The agent debate ended a number of years ago for most of us. Sure, there are a few stragglers complaining about the unethical practices out there.
Our view: Every industry has unethical characters. Commission-based recruiters, as a group, have more than their fair share. Basic buyer beware precautions are the rule. Careful vetting and management of your recruiters will keep you from getting burned more than once.
Rather than being asked whether commission-based agents are a valid recruitment channel, we are now consistently asked, “What is the going rate?” And the market is shifting.
Intead and AIRC set out to understand as much as we could from both universities and agents in the current market. We published our report late last year and offered up a well-attended webinar.
Want to learn more about what others are paying their agents and how they are managing those relationships? Our most recent research findings and the webinar recording are just a click away.
A Little Justification
If your colleagues still need convincing that this recruitment channel is legit in the U.S. (the U.K. and Australia don’t need any convincing at all), you might want to share a report from the American Council on Education – you know, the folks who run those well-respected, sought after, multi-year programs on internationalization. Their research published in 2017 shows that between 2011 and 2016, use of commission-based recruiters grew dramatically among all Carnegie classifications. From their report, “For both the undergraduate and graduate levels, the percentage of institutions providing funding for recruiting agents more than doubled between 2011 and 2016. For both student populations, master’s institutions engage agents at higher rates than colleges and universities in other sectors.”
Again, buyer beware. If you are contracting with agents and not involved in managing them on a weekly (or at least monthly) basis, you are going to put your institution in some difficult situations at some point in the future. Not an “if” but rather, a “when.”
Intead will be presenting on the topic of the agent recruitment channel alongside a fantastic group of academic leaders at the next TABS Global Symposium in Newport, RI at the end of April. We’ll be sharing the dais with Ian Cann from ICEF, Kevin Merges from Rutgers Prep School, Emma Kauffman from Roanoke Catholic School and Frank LaGrotteria from Bridgeport International Academy.
Here’s What You Came For
You’ll find our most recent research with AIRC on this topic by clicking right HERE. Spoiler alert: bonus structure matters.
Payment for this service is typically based on a success fee for enrolling a student at a particular university, so there is generally no risk for the university to have out-of-pocket expenses without an enrollment, making it attractive to admissions professionals. The prevalent market range as compensation appears to be around 15% of first year tuition (excluding housing costs) paid by the international student. The payment is generally tied to the cash received by the university.
As an alternative, some institutions prefer a marketing fee to the recruiting agency rather than a per student commission. This approach eliminates any discussions of the tuition level if the university provides financial support (scholarship) to the student.
You'll find other stipulations and terms, such as additional fixed marketing payments to the agent.

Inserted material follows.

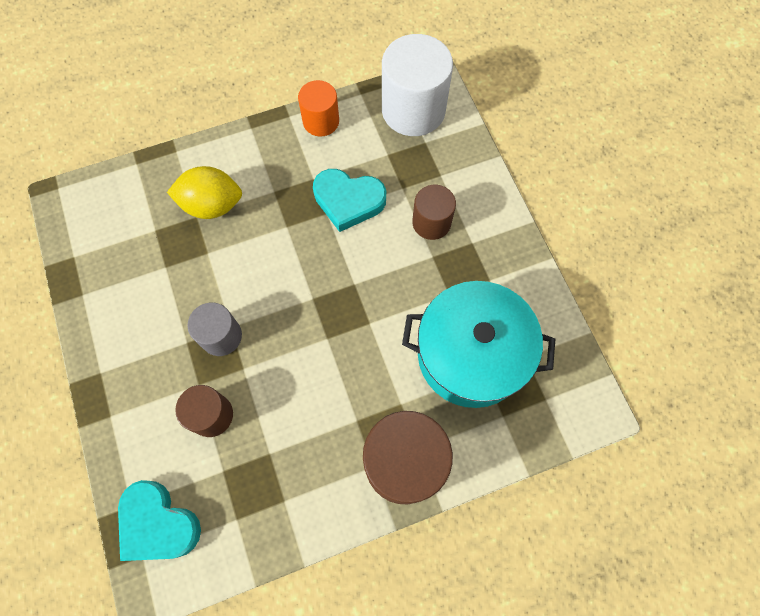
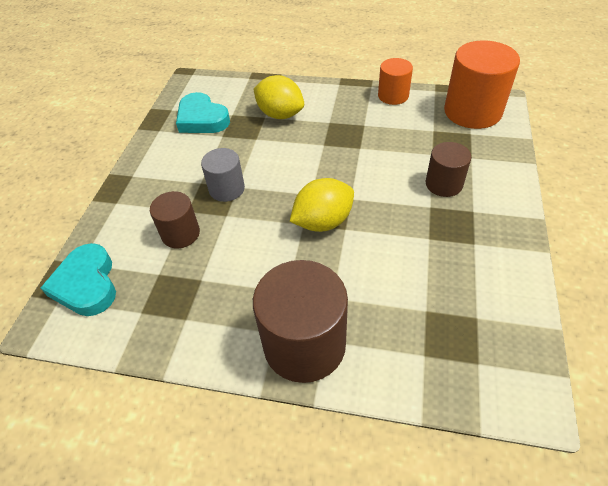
camera: 35 degrees right, 20 degrees down
(344, 326) = (323, 222): none -> yellow lemon
(348, 201) = (382, 146): turquoise heart -> turquoise heart (202, 119)
(413, 110) = (472, 111): white cylinder -> orange cylinder
(471, 354) = (422, 290): turquoise pot -> none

Some universities like to pay the fee over two semesters to make sure that they have retained the student, if tuition payments are not on an annual basis.
Student Fairs Have Value
Many agencies will seek your participation in their student recruitment fairs for an additional fee. These may be well worth your investment as it will raise your profile locally and incentivize the agency to work hard to promote your institution over others. Yes, the more an institution pays for the recruiting agency’s services, the more attention the agents will focus on that institution. Therein lies the grey area that suggests inappropriate recruiting activity. We get it.

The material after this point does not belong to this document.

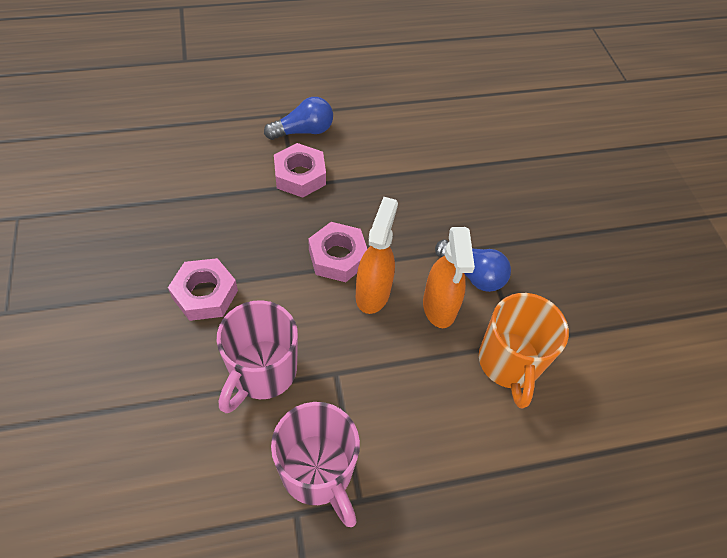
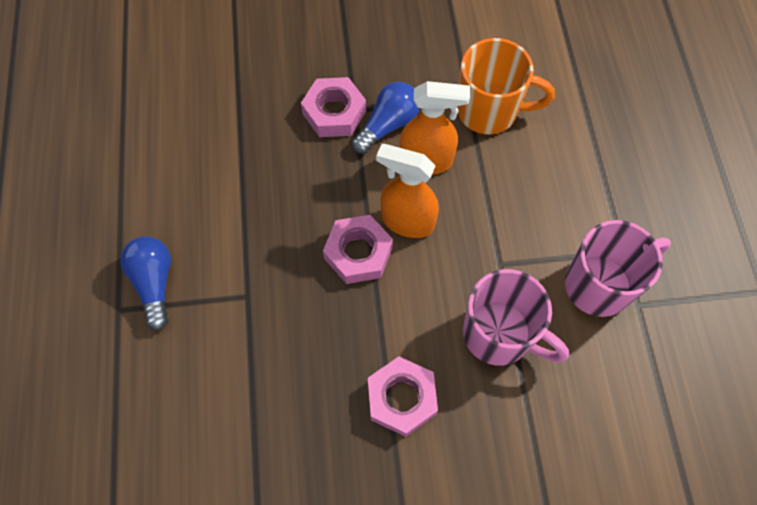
camera: 80 degrees left, 10 degrees up
(300, 176) = (232, 290): pink nut -> pink nut (334, 112)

And we ask that you consider how your admissions officers are perceived by the international students and parents they meet. From the student and parent point of view, your admissions staff are paid by the university to travel overseas and push students to apply and enroll at your institution. They see you as a salesperson incentivized to push just one school. They see the local recruiting agent as a salesperson incentivized to push a larger set of school options.

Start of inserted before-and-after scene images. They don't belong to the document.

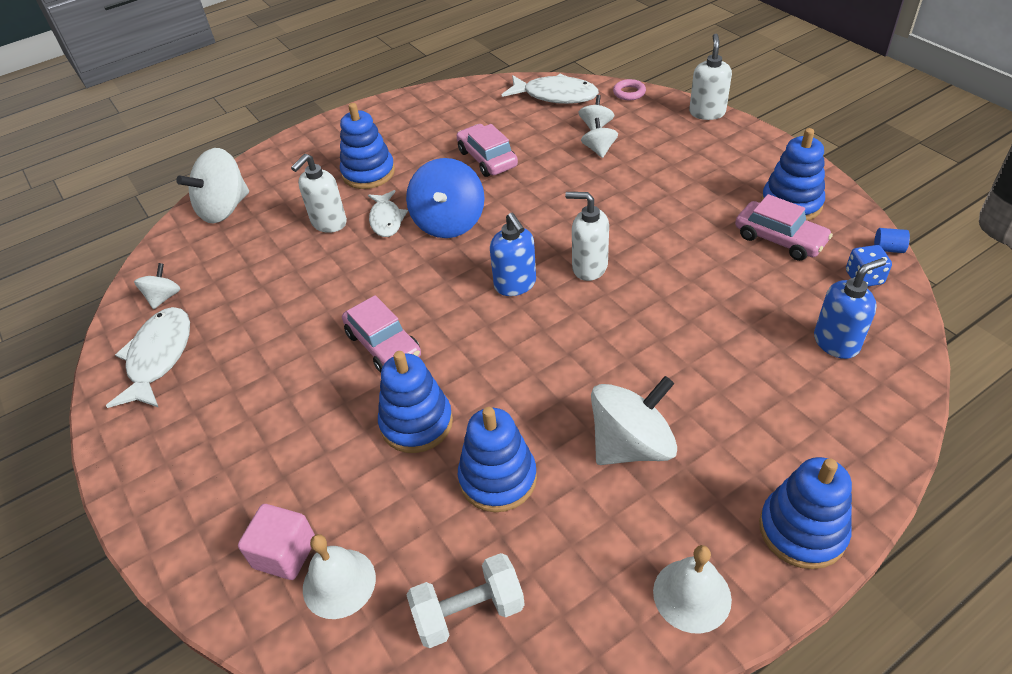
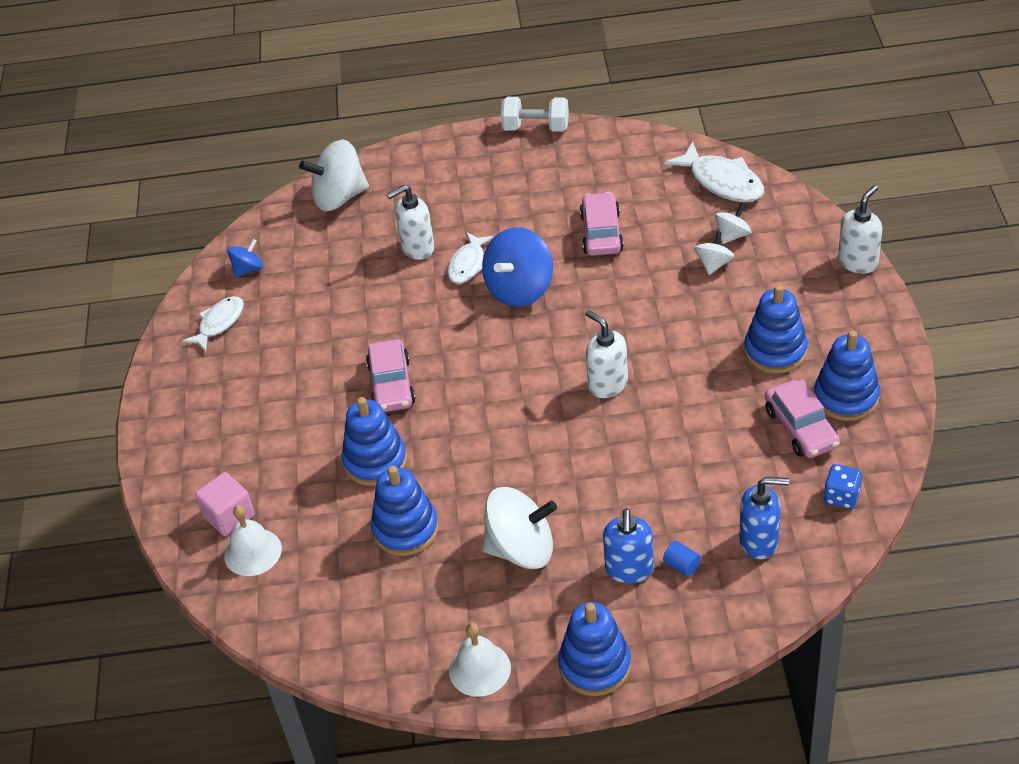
camera: 30 degrees right, 0 degrees up
(159, 357) = (219, 323): white fish -> white fish, size x0.65
(164, 297) = (248, 269): white spinning top -> blue spinning top
(368, 173) = (484, 206): blue stacking toy -> blue stacking toy (775, 351)
(469, 612) = (324, 609): white dumbbell -> white dumbbell (536, 128)
(515, 284) = (533, 375): blue soap dispenser -> blue soap dispenser (629, 570)
(629, 93) = (799, 206): pink ring -> none
(888, 249) = (893, 479): blue cylinder -> blue cylinder (682, 565)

Now which salesperson seems more inclined to help you find the best fit?
The Competition for Good Agents Continues to Grow
Reliable, ethical agents are in high demand. They may not have time for your institution if you don’t have the academic programs and rank they think their students want. With the current level of competition, if your institution is not top tier, you will likely need some assistance getting introduced to a good agency and you will need a strong story to tell for them to agree to represent you.
Keep in mind that in most cases the commission-based agreement is signed with the recruiting agency. The counselors tend to be paid a salary in most countries and don't necessarily benefit from recommending any specific university. This separation of fee and recommendation is useful, since the counselors, student and parents need to focus on the appropriate match and college fit for the student.
Important to remember that the agencies have dozens of colleges under contract and you need to provide up to date, relevant materials, in local language. It is human nature that the counselors will try to find the easiest and fastest fit to place the student. Your job is to help them do a good job for you.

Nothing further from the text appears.